What are these rules that might cause an otherwise conversational, if not super-chatty (or at least engaging) real estate agent to go mum? They include federal laws, state regulations and the Realtor Code of Ethics.  And while there are more than three topics agents are trained to be wary of, here we’ll address three examples of areas Realtors are supposed to be particularly cautious about. It helps to first understand that some of the following essentially forbidden conversations most often occur between a Realtor and clients. However, the specific topic of Question #3 below can also be especially problematic if discussed between Realtors.

Question #1 That Your Oregon Realtor Can’t Answer: “Do Many Minorities (or Other Protected Classes) Live Here?”
If there is even a hint of a question having a racial, religious, or other prohibited basis, law-abiding Oregon Realtors will not go there.

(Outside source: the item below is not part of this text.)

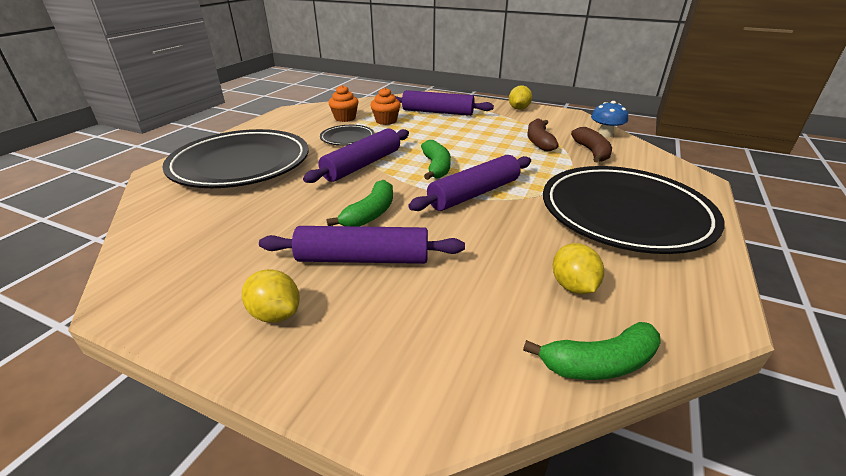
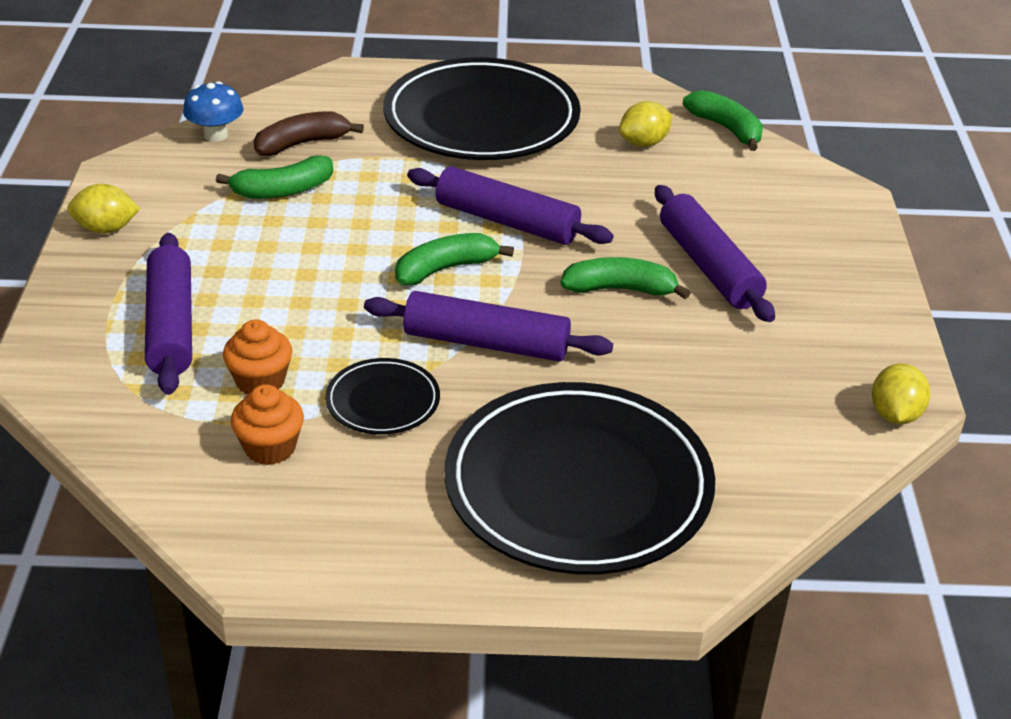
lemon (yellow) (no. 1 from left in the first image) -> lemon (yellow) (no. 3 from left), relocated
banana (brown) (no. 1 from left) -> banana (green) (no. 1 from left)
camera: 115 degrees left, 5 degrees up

Federal Law Prohibits Real Estate Discrimination
Chief among the federal laws that limit a Realtor’s behavior in these areas is the Civil Rights Act of 1968. It prohibits:

  • A refusal to sell or rent a dwelling to any person because of race, color, religion, sex, or national origin.
  • Discrimination based on race, color, religion or national origin in the terms, conditions or privilege of the sale or rental of a dwelling.
  • Advertising the sale or rental of a dwelling indicating preference of discrimination based on race, color, religion or national origin.
  • Coercing, threatening, intimidating, or interfering with a person’s enjoyment or exercise of housing rights based on discriminatory reasons or retaliating against a person or organization that aids or encourages the exercise or enjoyment of fair housing rights.

Oregon Law Prohibits Real Estate Discrimination
Discrimination in Real Property Transactions-State discrimination law also prohibits a person from refusing to sell, lease, or rent any real property because of an individual´s race, color, sex (including pregnancy), sexual orientation, national origin, religion, marital status, familial status, physical or mental disability, or source of income.

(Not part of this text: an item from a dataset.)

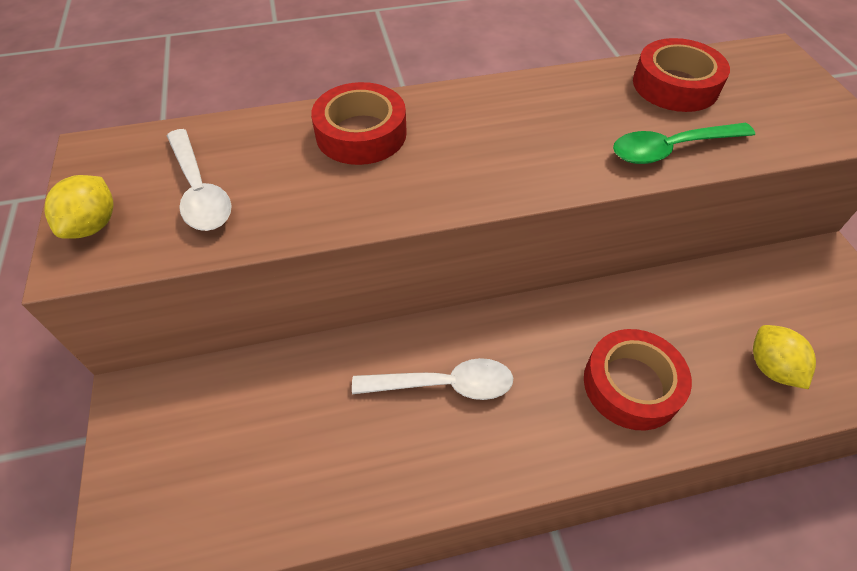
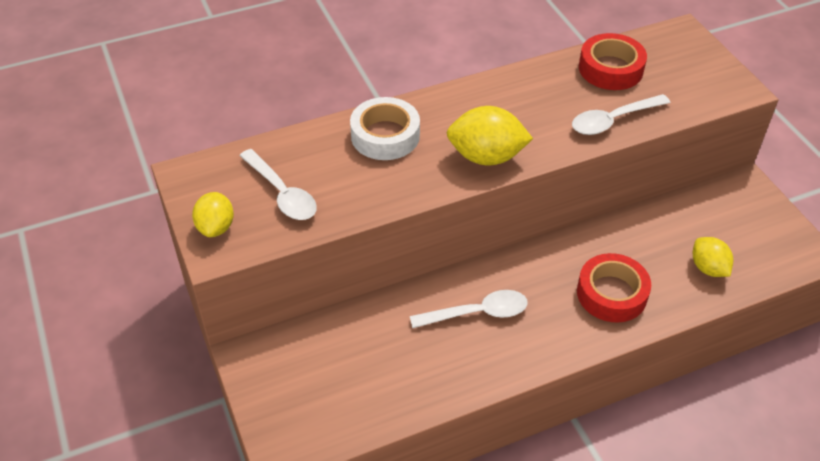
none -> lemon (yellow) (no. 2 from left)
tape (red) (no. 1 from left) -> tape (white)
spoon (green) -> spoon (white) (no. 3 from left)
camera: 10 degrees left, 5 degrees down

The Realtor Code of Ethics Prohibits Real Estate Discrimination
Additional guidelines to assist Realtors in following laws against discrimination are incorporated in the Realtor Code of Ethics, which you can read in its entirety here. For the purposes of this discussion, here is a pertinent portion:

Article 10
REALTORS® shall not deny equal professional services to any person for reasons of race, color, religion, sex, handicap, familial status, national origin, sexual orientation, or gender identity. REALTORS® shall not be parties to any plan or agreement to discriminate against a person or persons on the basis of race, color, religion, sex, handicap, familial status, national origin, sexual orientation, or gender identity. (Amended 1/14)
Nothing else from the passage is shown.